On Thu, Mar 15, 2018 at 10:56 AM, Christian König ckoenig.leichtzumerken@gmail.com wrote:
Am 15.03.2018 um 10:20 schrieb Daniel Vetter:
On Tue, Mar 13, 2018 at 06:20:07PM +0100, Christian König wrote: [SNIP] Take a look at the DOT graphs for atomic I've done a while ago. I think we could make a formidable competition for who's doing the worst diagrams :-)
Thanks, going to give that a try.
[SNIP] amdgpu: Expects that you never hold any of the heavywheight locks while waiting for a fence (since gpu resets will need them).
i915: Happily blocks on fences while holding all kinds of locks, expects gpu reset to be able to recover even in this case.
In this case I can comfort you, the looks amdgpu needs to grab during GPU reset are the reservation lock of the VM page tables. I have strong doubt that i915 will ever hold those.
Ah good, means that very likely there's at least no huge fundamental design issue that we run into.
Could be that we run into problems because Thread A hold lock 1 tries to take lock 2, then i915 holds 2 and our reset path needs 1.
Yeah that might happen, but lockdep will catch those, and generally those cases can be fixed with slight reordering or re-annotating of the code to avoid upsetting lockdep.

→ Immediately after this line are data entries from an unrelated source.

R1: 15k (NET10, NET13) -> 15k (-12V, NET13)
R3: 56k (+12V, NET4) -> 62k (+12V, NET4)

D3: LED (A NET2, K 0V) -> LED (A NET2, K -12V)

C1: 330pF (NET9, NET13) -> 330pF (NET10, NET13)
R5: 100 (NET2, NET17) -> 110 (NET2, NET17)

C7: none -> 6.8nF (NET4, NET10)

As long as we don't have a full-on functional dependency (which is what I've feared).
[SNIP]
Yes, except for fallback paths and bootup self tests we simply never wait for fences while holding locks.
That's not what I meant with "are you sure". Did you enable the cross-release stuff (after patching the bunch of leftover core kernel issues still present), annotate dma_fence with the cross-release stuff, run a bunch of multi-driver (amdgpu vs i915) dma-buf sharing tests and weep?

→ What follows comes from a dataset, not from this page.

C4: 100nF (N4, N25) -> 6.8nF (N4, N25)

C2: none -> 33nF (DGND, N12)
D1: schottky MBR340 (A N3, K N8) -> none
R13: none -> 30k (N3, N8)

Ok, what exactly do you mean with cross-release checking?
Current lockdep doesn't spot deadlocks like the below:
thread A: holds mutex, waiting for completion.
thread B: acquires mutex before it will ever signal the completion A is waiting for
->deadlock
cross-release lockdep support can catch these through new fancy annotations. Similar waiter/signaller annotations exists for waiting on workers and anything else, and it would be a perfect fit for waiter/signaller code around dma_fence.
lwn has you covered a usual: https://lwn.net/Articles/709849/
Cheers, Daniel
I didn't do the full thing yet, but just within i915 we've found tons of small little deadlocks we never really considered thanks to cross release, and that wasn't even including the dma_fence annotation. Luckily nothing that needed a full-on driver redesign.
I guess I need to ping core kernel maintainers about cross-release again. I'd much prefer if we could validate ->invalidate_mapping and the locking/fence dependency issues using that, instead of me having to read and understand all the drivers.
[SNIP]
I fear that with the ->invalidate_mapping callback (which inverts the control flow between importer and exporter) and tying dma_fences into all this it will be a _lot_ worse. And I'm definitely too stupid to understand all the dependency chains without the aid of lockdep and a full test suite (we have a bunch of amdgpu/i915 dma-buf tests in igt btw).
Yes, that is also something I worry about.
Regards, Christian.